I don't know much about Cantonese,but people usually say “最近怎么样？” or "最近还好吗？” as a greeting to each other,which means "How's it going?" in English.Don't Say“你好吗”to greet people.It just sounds so weird!!!


----------



## AquisM

yuechu said:


> I know that there is 你好嗎?. Would it sound odd to say this?


It doesn't sound very conversational. You'd sound more natural saying "How've you been?", "How are things?", "What have you been up to?" or something similar, like: 你幾好嗎？/你最近點啊？/最近幾好嗎？/最近忙啲咩啊？ etc. etc.

As Billy Zhong notes above, 你好嗎？ isn't really used in conversational Mandarin either.



yuechu said:


> A Cantonese speakers years ago told me about "Dim a"? (點啊? I'm not sure if the characters are right), but I think that it's only used if you know the person really well, right?


1. Characters are right (as in, that is indeed how most people would write it; as you know, Cantonese has no standardised orthography.)
2. I think it's OK to use in any casual situation. You don't have to be best pals. See above.

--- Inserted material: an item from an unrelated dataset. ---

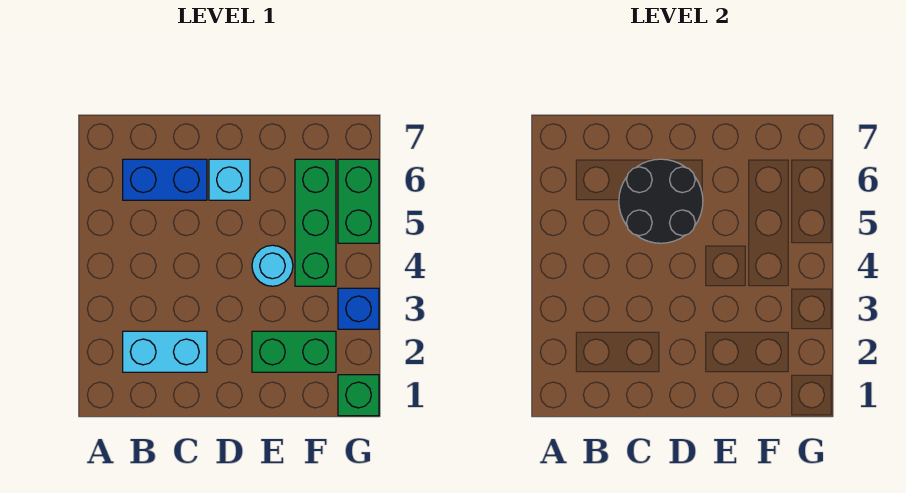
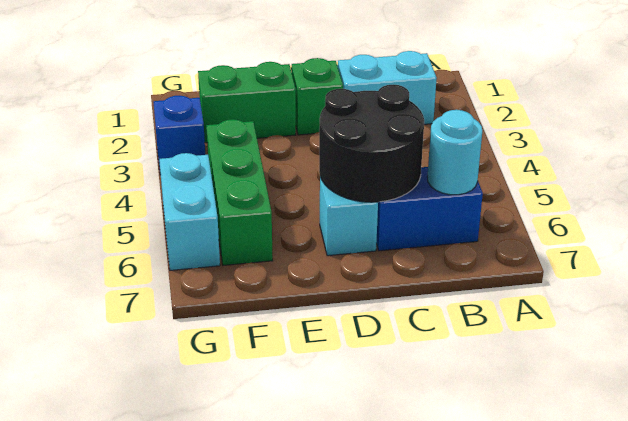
cyan round brick E4 level 1 -> cyan round brick B6 level 2
green brick G1 level 1 -> green brick D2 level 1
green brick G5:G6 level 1 -> cyan brick G5:G6 level 1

Let me know if you need any of the phrases above romanised.


----------



## yuechu

Thanks for your comments and translations! 



AquisM said:


> You'd sound more natural saying "How've you been?", "How are things?", "What have you been up to?" or something similar, like: 你幾好嗎？/你最近點啊？/最近幾好嗎？/最近忙啲咩啊？ etc. etc.

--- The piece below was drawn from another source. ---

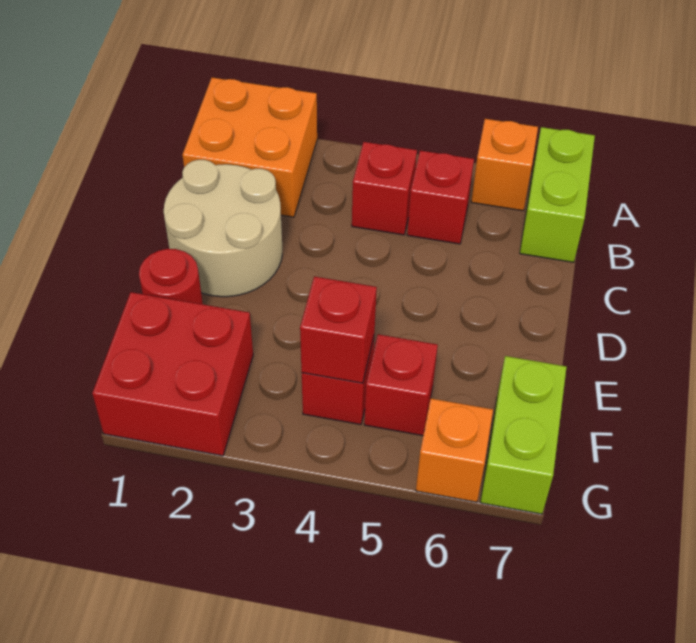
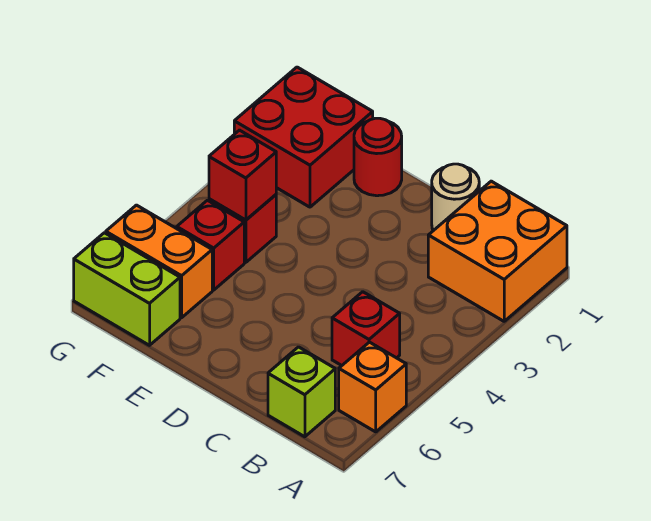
lime brick A7:B7 level 1 -> lime brick B7 level 1
red brick B4 level 1 -> none
tan round brick C1:D2 level 1 -> tan round brick C1 level 1
orange brick G6 level 1 -> orange brick F6:G6 level 1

Oh, those are great. Thanks, AquisM!



AquisM said:


> Let me know if you need any of the phrases above romanised.


I just looked the characters up in an online Cantonese dictionary. Are these romanized correctly? (just in case there are 多音字！)
你幾好嗎？nei5gei1hou2maa1?
你最近點啊？nei5zeoi3gan6dim2aa1?
最近幾好嗎？zeoi3gan6gei1hou2maa1?
最近忙啲咩啊？zeoi3gan6mong4di1me1aa1?

唔該晒!


----------



## 切克闹

Haha, as a Cantonese, I seldom say or hear 你好吗 in daily life. It's a little bit formal. And we usually use "呢排" or “近排” instead of “最近”。

So, if I meet a friend long time no see, I will say “好耐冇见，呢排点样。”


----------



## yuechu

Thanks for including the informal Cantonese pronunciations, 切克闹!  I am most interested in them!

Just a few questions about the pronunciation:
 呢排 Is it "ne1paai4" or "ne1paai2"? (The dictionary says ne1paai4/4*2 but I forget what the * means...)
 点样 Is this one "dim2joeng6" or "dim2joeng2"? (The dictionary says dim2joeng6*2, but once again, I'm not sure what the * means. Does it mean that both pronunciations are possible, do you think?)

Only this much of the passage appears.